OCTOBER 7, 2007
GENRE: PSYCHOLOGICAL
SOURCE: CABLE (TMC HD)
I saw Flowers in the Attic when I was like eight, and remembered only one thing. “Eat the cookie! EAT THE COOKIE MOTHER!” Why that stuck with me, I don’t know. Maybe because I also eat cookies. But that’s all I remembered, I didn’t even recall that Kristy Swanson played the girl who said that “classic” line.
Apparently the book had a great deal of incest between the older brother and sister, which was dropped from the film. But I think there’s still certainly enough left. The father gives Swanson (his daughter) a gift that sounds more like a proposal (saying “I only live to see you happy” or something as he hands her a ring), and the brother takes his time helping her wash her back. There’s also another bath scene where he’s talking to her, and yet she only feels compelled to cover herself when their grandmother walks in. And we find out early on that their father was actually their mother’s uncle. Hey-o!!!
The score by Christopher Young is pretty good, but wildly inappropriate a lot of the time. There’s a scene where they are trying to climb a rope down the side of the house to escape, yet the music has more of a “Montage of writing love letters to an overseas lover” feel to it. Young of course did Hellraiser, and is the subject of a hilarious story about Danny Elfman and Sam Raimi falling out during the post production of Spider-Man 2. Google it sometime, you won’t be disappointed. It involves pod people.
I’d like to point out the complete idiocy of the brother character in this film. His little brother is so weak that he needs to cut open his vein and feed the little sod some of his blood (yep, incest AND vampirism!), yet when he finds a way to escape the room they are locked in for whatever (however long they’re in there for is never made clear – it could be years but the director keeps putting a desk calendar in frame that’s always on May 27th), he spends all his time looking at clothes and bedrooms instead of going to the goddamn kitchen and securing a sandwich or two. Fucktard.
I can’t tell if this movie is pro-religion or not either. One would certainly suspect that the writer believes that being devoted to the teachings of the bible leads you to be a total bitch like Louise Fletcher (did this broad EVER play a sympathetic person?), but the kids also find hope in some Bible passages. Where is the line drawn?
...I’m probably putting too much thought into a Kristy Swanson movie.
What say you?
I loved this movie as a kid. When I was like eleven, I loved this movie and Sleepers, with Kevin Bacon.
ReplyDelete... I was sort of a messed up kid.
Eat it, Mother! Is definitely in my top ten best movie quotes ever.

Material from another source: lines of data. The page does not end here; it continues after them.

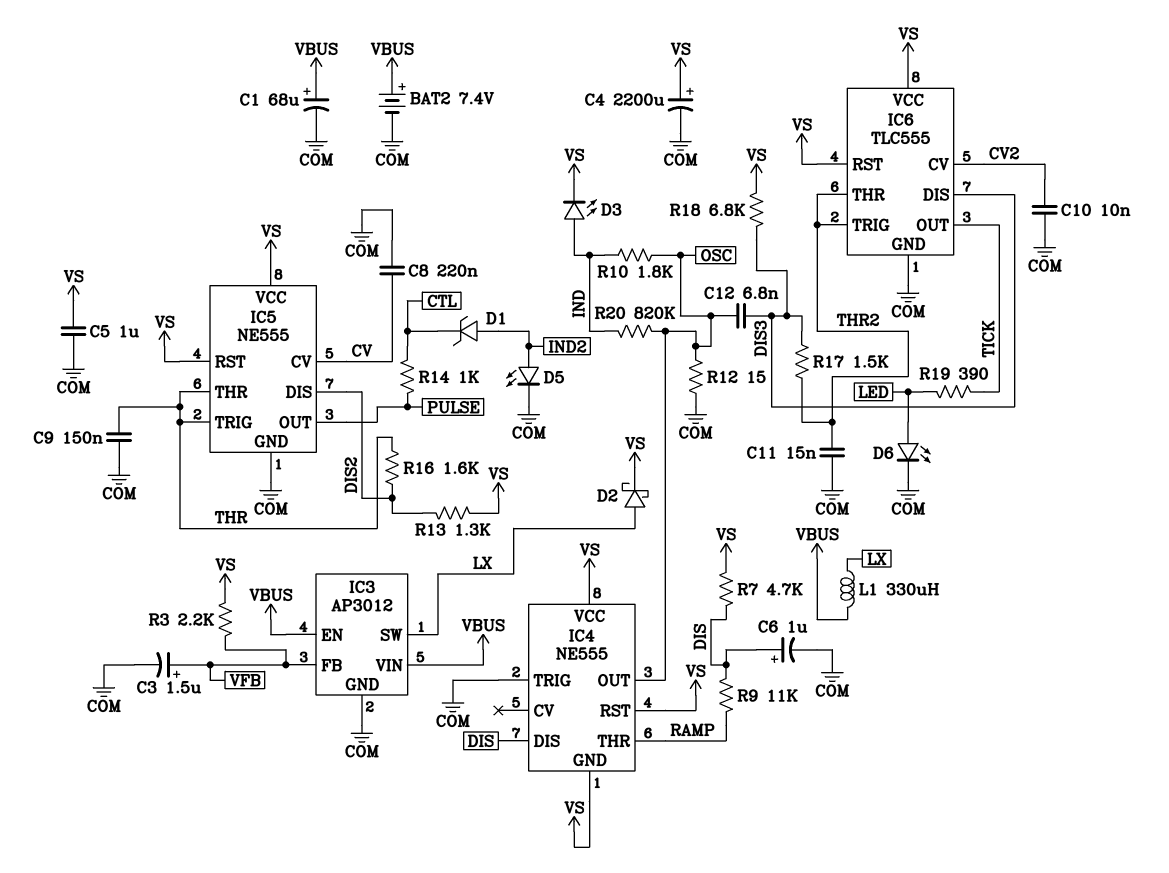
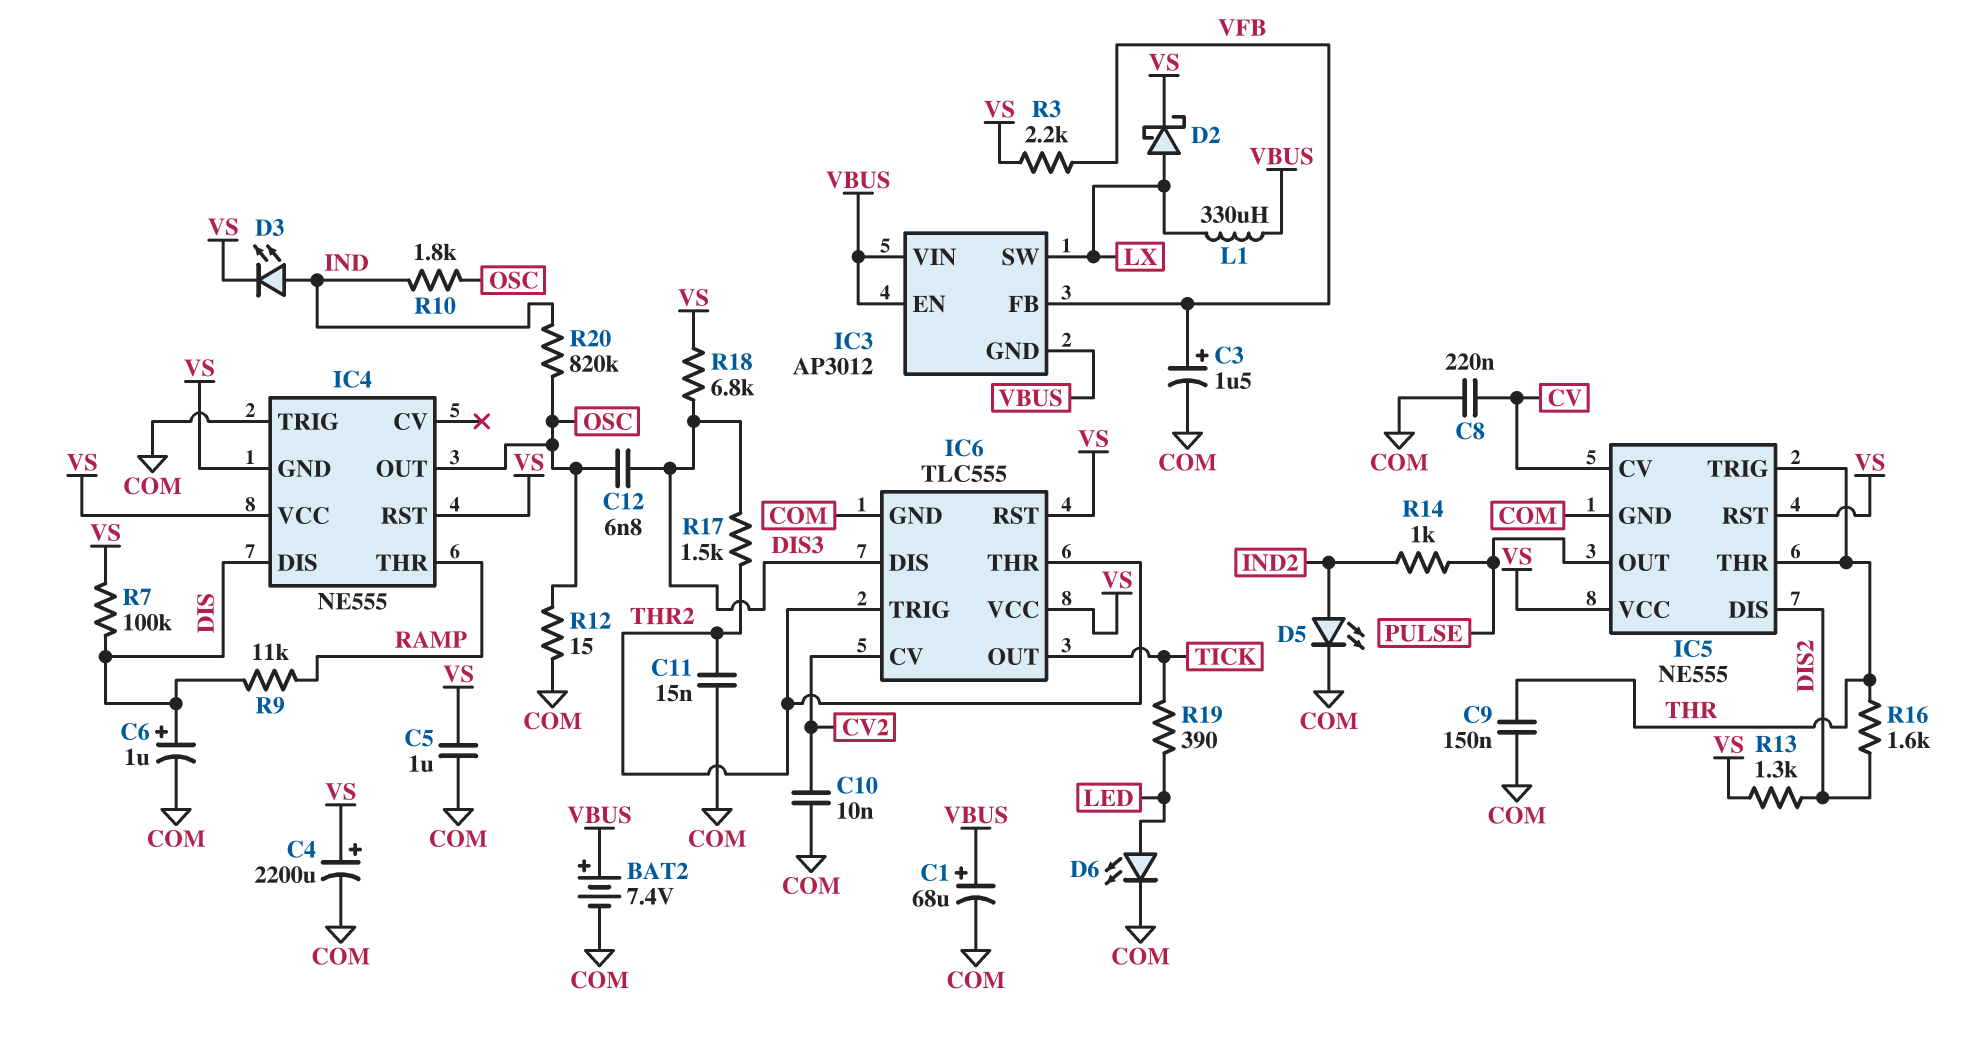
D1: zener (A IND2, K CTL) -> none
IC3 pin GND: COM -> VBUS
R7: 4.7k (DIS, VS) -> 100k (DIS, VS)
R14: 1k (CTL, PULSE) -> 1k (IND2, PULSE)

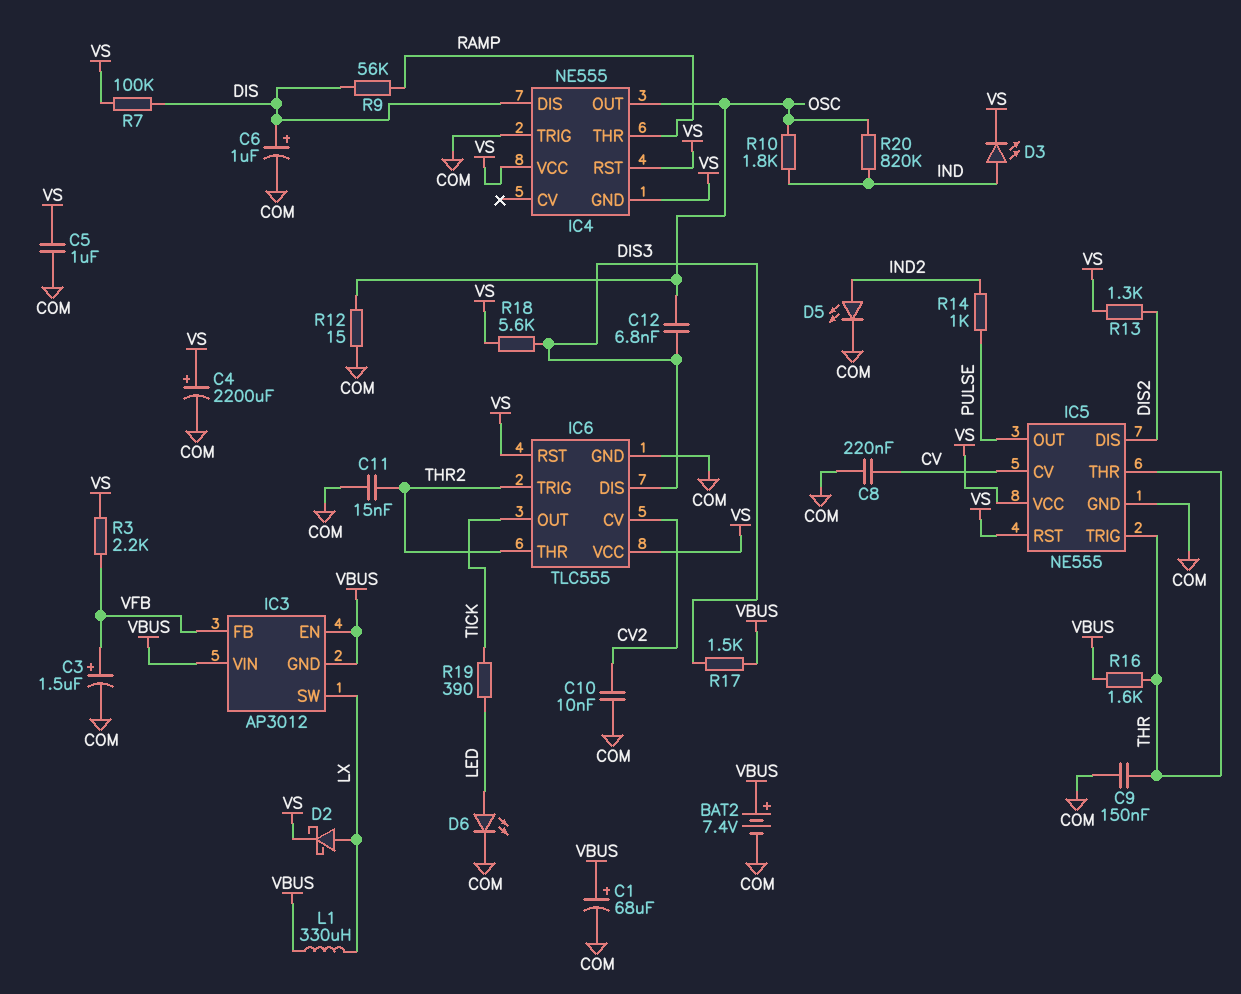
R9: 11k (DIS, RAMP) -> 56k (DIS, RAMP)
R16: 1.6k (DIS2, THR) -> 1.6k (THR, VBUS)
R17: 1.5k (DIS3, THR2) -> 1.5k (DIS3, VBUS)
R18: 6.8k (DIS3, VS) -> 5.6k (DIS3, VS)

Way late to the party, as usual.
ReplyDeleteThis movie is a barebones attempt at cashing in on a bestseller novel. So much in this movie is unexplained (why couldn't he go down to the kitchen? because they were locked in. later on in the book he fashions a key and DOES go out).
And also (SPOILER FOR THE BOOK SERIES) it turns out the mother and father were actually half-siblings.
I can't ever defend this movie, but I can defend the book and what it should have been as a movie.